Claro, Marlene nunca foi santa. Mas daí a ser acusada de todos os recalques da rainha dos baixinhos vai um grande passo. É importante que se diga: Xuxa era uma mulher branca, rica, loira e famosa. Tinha a faca e o queijo na mão para fazer o que quisesse e quando quisesse. Demorou muito para romper com a empresária. Mas não pode se eximir dessa relação.

A rainha dos baixinhos parece ter uma forma infantil de ver o mundo. Ela enxerga as relações pessoais como encontros cor-de-rosa. E todos aqueles que não contribuem para essa comunhão são vilões. Acredita quem quer.

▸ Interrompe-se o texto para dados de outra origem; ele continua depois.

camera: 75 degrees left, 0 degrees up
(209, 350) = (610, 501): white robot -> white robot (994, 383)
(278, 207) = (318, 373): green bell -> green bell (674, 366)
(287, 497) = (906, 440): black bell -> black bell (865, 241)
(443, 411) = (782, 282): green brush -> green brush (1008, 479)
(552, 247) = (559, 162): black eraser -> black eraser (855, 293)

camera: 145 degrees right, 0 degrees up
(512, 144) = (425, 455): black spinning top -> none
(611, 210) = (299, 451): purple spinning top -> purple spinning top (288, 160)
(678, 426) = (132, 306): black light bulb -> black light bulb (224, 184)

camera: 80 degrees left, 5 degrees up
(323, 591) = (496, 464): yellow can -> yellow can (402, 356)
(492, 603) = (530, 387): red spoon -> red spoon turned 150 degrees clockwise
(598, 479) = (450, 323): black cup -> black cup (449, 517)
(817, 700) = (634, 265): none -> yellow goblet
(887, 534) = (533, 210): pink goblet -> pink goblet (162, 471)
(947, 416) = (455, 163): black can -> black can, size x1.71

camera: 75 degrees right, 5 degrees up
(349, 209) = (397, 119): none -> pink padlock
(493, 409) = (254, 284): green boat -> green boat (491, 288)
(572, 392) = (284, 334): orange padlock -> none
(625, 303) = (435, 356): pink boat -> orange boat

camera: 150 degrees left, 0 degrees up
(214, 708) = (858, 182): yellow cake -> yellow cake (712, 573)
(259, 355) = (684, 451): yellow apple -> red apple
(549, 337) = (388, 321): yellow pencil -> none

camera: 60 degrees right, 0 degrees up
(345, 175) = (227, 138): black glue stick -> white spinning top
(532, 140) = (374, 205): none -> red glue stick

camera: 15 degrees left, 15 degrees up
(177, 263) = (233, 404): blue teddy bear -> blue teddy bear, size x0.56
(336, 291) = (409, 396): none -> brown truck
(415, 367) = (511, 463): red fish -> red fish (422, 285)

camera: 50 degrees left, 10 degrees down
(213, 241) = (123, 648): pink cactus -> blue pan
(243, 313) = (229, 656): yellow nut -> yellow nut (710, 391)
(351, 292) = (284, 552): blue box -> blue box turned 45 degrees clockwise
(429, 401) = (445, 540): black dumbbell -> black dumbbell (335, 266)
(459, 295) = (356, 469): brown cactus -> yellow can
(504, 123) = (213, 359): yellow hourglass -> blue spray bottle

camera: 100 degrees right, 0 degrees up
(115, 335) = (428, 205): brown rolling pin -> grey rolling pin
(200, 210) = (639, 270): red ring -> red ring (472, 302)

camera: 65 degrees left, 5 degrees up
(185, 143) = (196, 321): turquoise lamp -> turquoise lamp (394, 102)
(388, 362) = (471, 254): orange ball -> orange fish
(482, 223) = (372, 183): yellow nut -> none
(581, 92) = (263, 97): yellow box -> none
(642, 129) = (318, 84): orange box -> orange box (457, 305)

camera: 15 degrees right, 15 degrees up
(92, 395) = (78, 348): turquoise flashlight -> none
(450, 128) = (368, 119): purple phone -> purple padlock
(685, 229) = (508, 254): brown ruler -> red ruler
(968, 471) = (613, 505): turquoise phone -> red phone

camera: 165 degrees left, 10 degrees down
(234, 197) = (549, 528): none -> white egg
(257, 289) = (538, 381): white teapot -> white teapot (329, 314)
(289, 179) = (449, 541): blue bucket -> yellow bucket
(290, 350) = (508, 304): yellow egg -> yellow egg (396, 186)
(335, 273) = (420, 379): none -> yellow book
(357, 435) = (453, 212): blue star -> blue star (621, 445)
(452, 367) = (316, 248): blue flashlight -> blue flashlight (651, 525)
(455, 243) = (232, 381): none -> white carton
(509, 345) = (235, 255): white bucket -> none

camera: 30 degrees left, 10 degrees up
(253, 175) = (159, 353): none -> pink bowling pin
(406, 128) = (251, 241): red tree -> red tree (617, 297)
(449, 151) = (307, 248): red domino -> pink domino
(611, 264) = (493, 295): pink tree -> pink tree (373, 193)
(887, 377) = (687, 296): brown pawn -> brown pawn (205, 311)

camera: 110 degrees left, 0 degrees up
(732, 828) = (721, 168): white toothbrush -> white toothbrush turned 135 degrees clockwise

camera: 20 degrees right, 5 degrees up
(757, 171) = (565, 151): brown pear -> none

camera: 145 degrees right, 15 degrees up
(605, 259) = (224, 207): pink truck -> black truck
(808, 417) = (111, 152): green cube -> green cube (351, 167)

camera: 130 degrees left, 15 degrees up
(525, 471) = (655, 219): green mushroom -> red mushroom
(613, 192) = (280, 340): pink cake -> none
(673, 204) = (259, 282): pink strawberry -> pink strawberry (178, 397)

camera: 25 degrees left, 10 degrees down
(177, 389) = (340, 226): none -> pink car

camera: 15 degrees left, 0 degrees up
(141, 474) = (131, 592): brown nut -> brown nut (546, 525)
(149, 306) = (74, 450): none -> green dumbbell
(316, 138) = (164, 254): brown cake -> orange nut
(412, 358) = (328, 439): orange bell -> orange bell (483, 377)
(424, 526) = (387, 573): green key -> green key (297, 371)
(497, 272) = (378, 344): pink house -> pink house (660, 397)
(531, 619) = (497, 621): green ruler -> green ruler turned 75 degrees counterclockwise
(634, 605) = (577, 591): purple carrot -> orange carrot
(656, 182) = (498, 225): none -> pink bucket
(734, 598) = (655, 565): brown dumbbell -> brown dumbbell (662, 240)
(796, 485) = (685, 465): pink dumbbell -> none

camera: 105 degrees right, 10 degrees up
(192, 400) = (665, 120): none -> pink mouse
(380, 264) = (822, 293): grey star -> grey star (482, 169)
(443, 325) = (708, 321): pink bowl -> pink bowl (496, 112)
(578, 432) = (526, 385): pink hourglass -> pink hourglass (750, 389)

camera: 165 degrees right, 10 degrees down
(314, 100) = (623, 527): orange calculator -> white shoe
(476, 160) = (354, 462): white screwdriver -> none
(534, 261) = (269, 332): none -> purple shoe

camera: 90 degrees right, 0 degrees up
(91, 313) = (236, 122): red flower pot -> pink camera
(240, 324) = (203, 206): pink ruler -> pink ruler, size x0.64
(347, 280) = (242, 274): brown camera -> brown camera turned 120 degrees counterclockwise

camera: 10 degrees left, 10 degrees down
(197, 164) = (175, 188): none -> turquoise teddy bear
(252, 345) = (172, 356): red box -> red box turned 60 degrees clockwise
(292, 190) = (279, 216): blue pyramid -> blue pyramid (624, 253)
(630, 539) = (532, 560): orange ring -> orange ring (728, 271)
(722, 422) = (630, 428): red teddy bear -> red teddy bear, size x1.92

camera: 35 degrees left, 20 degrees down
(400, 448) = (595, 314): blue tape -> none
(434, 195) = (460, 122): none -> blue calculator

Infelizmente Bial decidiu não abordar este interessante caso de tensão racial no documentário. Marlene nasceu em 1950, em São Luís, numa época em que sequer havia televisão em sua terra. Miscigenada, tem a cara da sua gente maranhense. Lésbica declarada, tornou-se figura central no mainstream da emissora carioca numa época em que os testes de sofá e o machismo branco institucionalizado eram regras na Globo.

Para além das teorias identitárias em voga atualmente, a relação entre Xuxa e Marlene ilustra o curioso caso de uma miscigenada índia e negra dominando uma loira de olhos azuis. Foge ao script estruturalista de nossa sociedade e frita os miolos de muitos identitários raciais. Sem bula para lidar com a situação, muitos preferem o silêncio. Por sua vez, Xuxa tenta capitalizar no papel da vítima buscando a empatia e compaixão identitária. No fim das contas a "negra", se assim quiserem, segue mais uma vez no papel de vilã. E o documentário finge que essa questão racial não existe, afinal é mais fácil culpar Marlene do que envolver a Globo nesta conta.

Galvão Bueno e Marlene Mattos: dois mestiços brasileiros, embranquecidos pelos reacionários, apagados da história pelos progressistas. O Brasil, em nossa pobre dicotomia política e cultural, continua sem se enxergar.